集合知に必要な「多くの目玉」とは

 そしてこれはウィキペディアの課題でもある。本国版では、それなりに重要な項目(政治とか思想とか経済とか科学理論とか)について、まじめな人々が議論して記述を改善する。最も編集回数が多いのはそうした項目となる。ところが日本では、AV女優とアイドルとアニメ関連ネタばかりが狂ったように更新されるという。粘着質のおたくが、その項目と多少なりともつながりを持とうとして暇にあかせてあれこれ編集しているわけだ。そしてそれ以外の部分は層が薄く、偏った部分もまだ多い。

 前回述べたフリーソフトがなぜ成立するか、という説明として、「目玉の数が多ければどんなバグも浅い」というものがある。多様な人が見れば、一人では見落としがちなバグやエラーもすぐ見つかる、という意味だ。だが、その十分な目玉が確保できなければ、フリーソフト――ひいてはウィキペディアも含めた集合知は成立しえない。
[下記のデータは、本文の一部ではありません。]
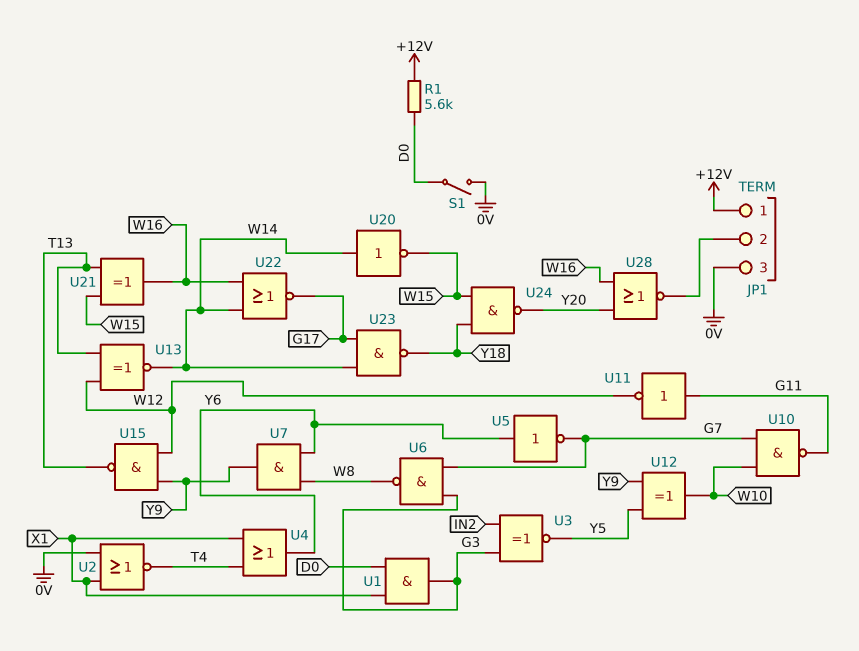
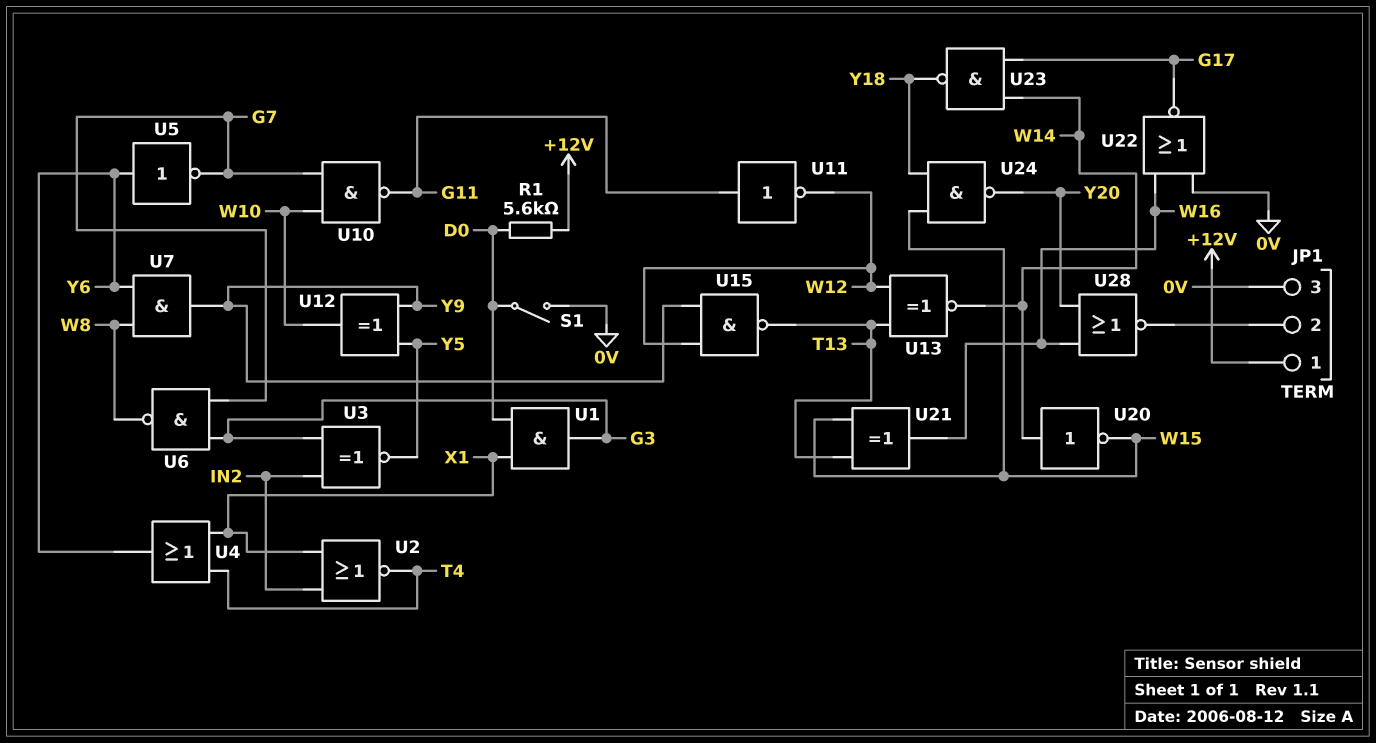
U2: NOR (in 0V, in X1, out T4) -> NOR (in IN2, in X1, out T4)
U22: NOR (in W14, in W16, out G17) -> NOR (in 0V, in W16, out G17)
そして、この十分な目玉、というのが必ずしも量的な話だけではないことに注意が必要だ。

 これは集合知の可能性として一時もてはやされた、ツイッターを筆頭とするソーシャルメディアによるジャーナリズムの可能性についてもいえる。たとえばいまや、かつての明るい様相を完全に失ってしまったジャズミン動乱/アラブの春の頃にこうした可能性がうたわれていた。そうした動乱の現場から携帯電話の写真を通じてツイッターで伝えられる様子は、確かにインパクトがあった。特にイランでの状況は、既存メディアでは当初ほとんど報道されなかったのに対し、ツイッターやYouTubeなどのネットメディアが現地の報道に大きな役割を果たした。これだけなら、既存メディアに対するネットの勝利だ。

 だが批判を受けた既存マスコミはすぐに報道を改善し、きちんとした報道を開始した。一方のネットは、すぐに当初の先鋭性を失って、便乗して立場表明してみせたいだけのコピペ馬鹿の泥沼と化し、まともな情報収集に役にはまったくたたなくなった。ツイートする人は多くても、同じ一次情報に便乗しているだけでは、単なるコピー反復にすぎない。数が多くても、それは本当の意味では目玉が増えたわけではない。むしろ、情報をチェックして他のソースともある程度はつきあわせるといったプロセスを持つ既存ジャーナリズムのほうが、数は少なくても目玉の質の上では勝っていた。多少なりとも多様な目玉が情報を精査するだけの仕組みを持っていたということだ。